Dossier : IMM-5451-23

Référence : 2023 CF 631

[TRADUCTION FRANÇAISE RÉVISÉE PAR L’AUTEUR]

Saint-Sauveur (Québec), le 4 mai 2023

En présence de monsieur le juge Sébastien Grammond

ENTRE :

ABDULLAH FAYYAZ

demandeur

et

LE MINISTRE DE LA CITOYENNETÉ ET DE L’IMMIGRATION

défendeur

ORDONNANCE ET MOTIFS

[1] M. Fayyaz demande qu’il soit sursis à l’exécution de son renvoi au Pakistan prévu le 7 mai 2023. Je rejette sa requête au motif qu’il n’a pas démontré l’existence d’une question sérieuse relativement au rejet de sa demande d’asile ou de sa requête visant à reporter son renvoi.

I. Le contexte

[2] M. Fayyaz est citoyen du Pakistan. Il est venu au Canada en novembre 2021 et a demandé l’asile. Il déclare avoir été victime de persécution en raison de son appartenance à la communauté LGBTQ+.

[3] La Section de la protection des réfugiés [la SPR] de la Commission de l’immigration et du statut de réfugié [la CISR] a rejeté la demande d’asile de M. Fayyaz en janvier 2023. Au préalable, la SPR a avisé M. Fayyaz qu’elle avait relevé des similitudes frappantes entre l’exposé circonstancié contenu dans son formulaire Fondement de la demande d’asile [le formulaire FDA] et celui d’un autre demandeur, et lui a demandé de fournir des explications à ce sujet.
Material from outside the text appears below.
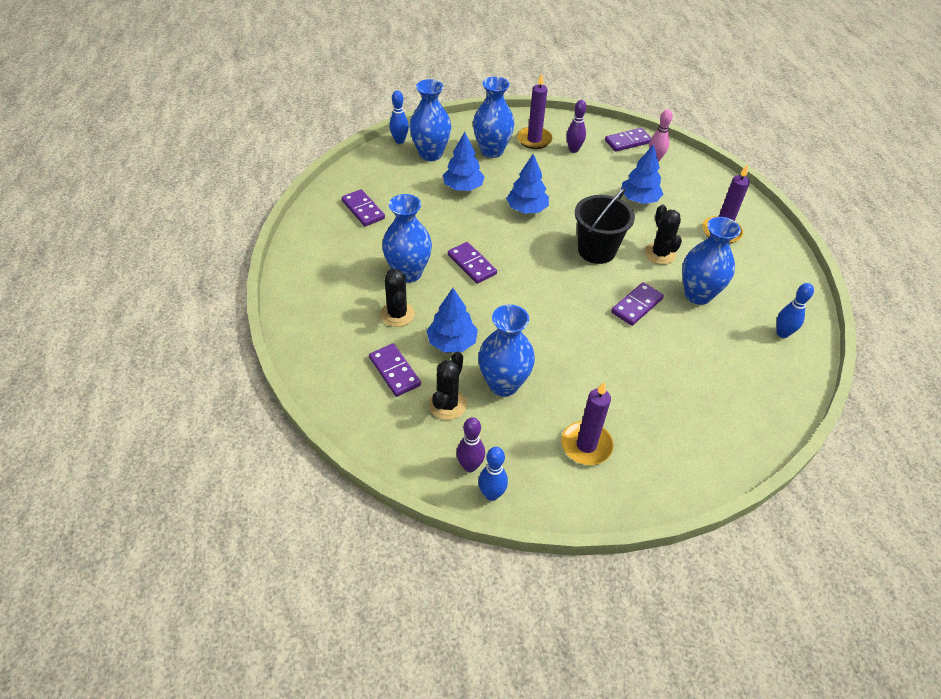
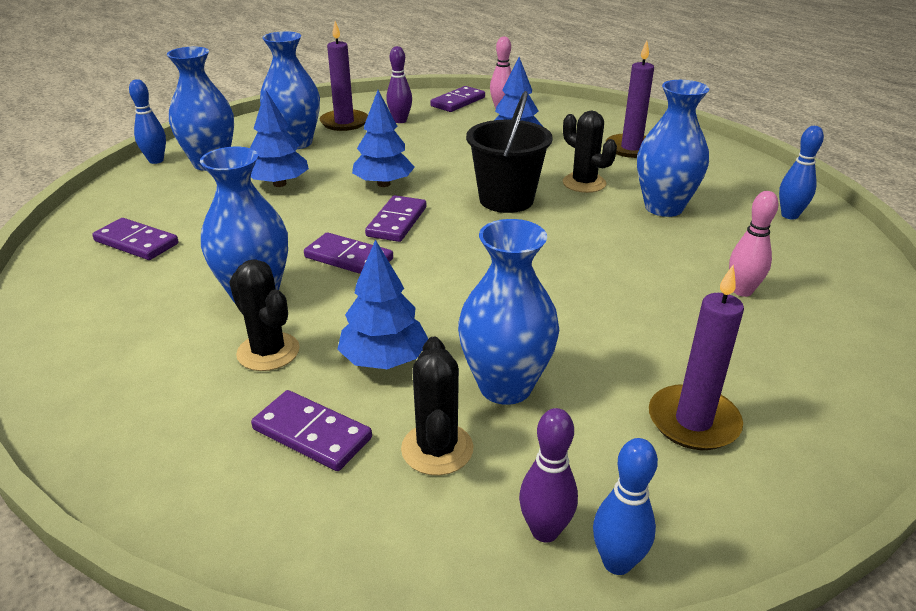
camera: 25 degrees left, 15 degrees down
(637, 306) = (605, 238): purple domino -> purple domino (397, 222)
(690, 378) = (742, 291): none -> pink bowling pin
[4] M. Fayyaz a nié tout acte répréhensible et a déclaré avoir relaté la totalité des faits à un interprète qui a ensuite rédigé l’exposé circonstancié contenu dans son formulaire FDA. Il a aussi présenté un affidavit de l’interprète confirmant cette version des faits.

[5] La SPR a rejeté la demande de M. Fayyaz. Elle a fondé son analyse sur la décision rendue par la Section d’appel des réfugiés [la SAR] de la CISR dans l’affaire X (Re), 2018 CanLII 101516 [Re X]. Elle a conclu que la présomption de véracité avait été réfutée par les similitudes frappantes entre l’exposé circonstancié de M. Fayyaz et celui de l’autre demandeur. Elle a relevé 32 paragraphes tirés de ces exposés qui sont [traduction] « identiques ou remarquablement similaires », et a présenté des exemples. Elle a aussi examiné le témoignage de M. Fayyaz et a conclu qu’il n’a pas fourni d’explication adéquate pour justifier les similitudes entre les deux demandes, notamment compte tenu du fait que l’autre demande était antérieure à la sienne. De plus, la SPR a tenu compte de la preuve documentaire présentée par M. Fayyaz, mais elle a conclu que celle-ci pouvait être écartée en raison de ses doutes quant à l’authenticité de la demande. Finalement, la SPR a conclu que la demande de M. Fayyaz était manifestement infondée au titre de l’article 107.1 de la Loi sur l’immigration et la protection des réfugiés, LC 2001, c 27.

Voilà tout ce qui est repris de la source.